Sharp phase transition thresholds for m-OGP in both models

The strength of m-OGP increases with m, indicating greater algorithmic hardness

Application of refined second moment method with concentration techniques

Abstract

The Ising $p$-spin glass and random $k$-SAT are two canonical examples of disordered systems that play a central role in understanding the link between geometric features of optimization landscapes and computational tractability. Both models exhibit hard regimes where all known polynomial-time algorithms fail and possess the multi Overlap Gap Property ($m$-OGP), an intricate geometrical property that rigorously rules out a broad class of algorithms exhibiting input stability.
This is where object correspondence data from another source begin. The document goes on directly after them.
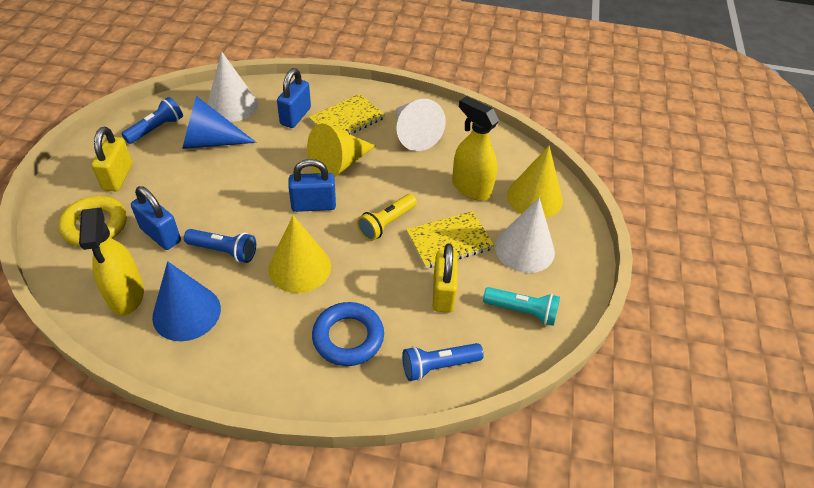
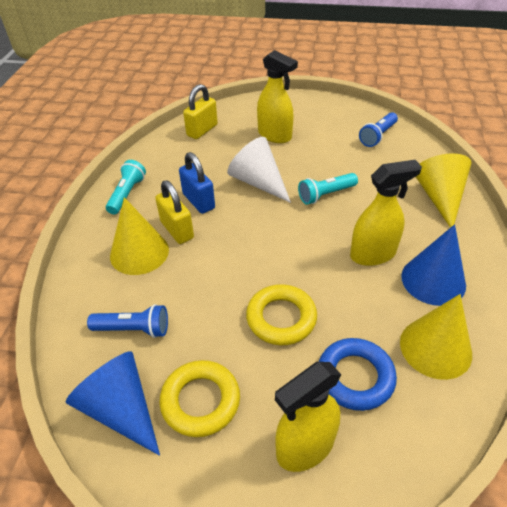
blue flashlight: 3 -> 2
blue padlock: 3 -> 1
turquoise flashlight: 1 -> 2
white cone: 3 -> 1
yellow flashlight: 1 -> 0
yellow notebook: 2 -> 0
yellow ring: 1 -> 2
yellow spray bottle: 2 -> 3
We establish that, in both models, the symmetric $m$-OGP undergoes a sharp phase transition, and we pinpoint its exact threshold. For the Ising $p$-spin glass, our results hold for all sufficiently large $p$; for the random $k$-SAT, they apply to all $k$ growing mildly with the number of Boolean variables. Notably, our findings yield qualitative insights into the power of OGP-based arguments. A particular consequence for the Ising $p$-spin glass is that the strength of the $m$-OGP in establishing algorithmic hardness grows without bound as $m$ increases. These are the first sharp threshold results for the $m$-OGP. Our analysis hinges on a judicious application of the second moment method, enhanced by concentration. While a direct second moment calculation fails, we overcome this via a refined approach that leverages an argument of~\cite{frieze1990independence} and exploiting concentration properties of carefully constructed random variables.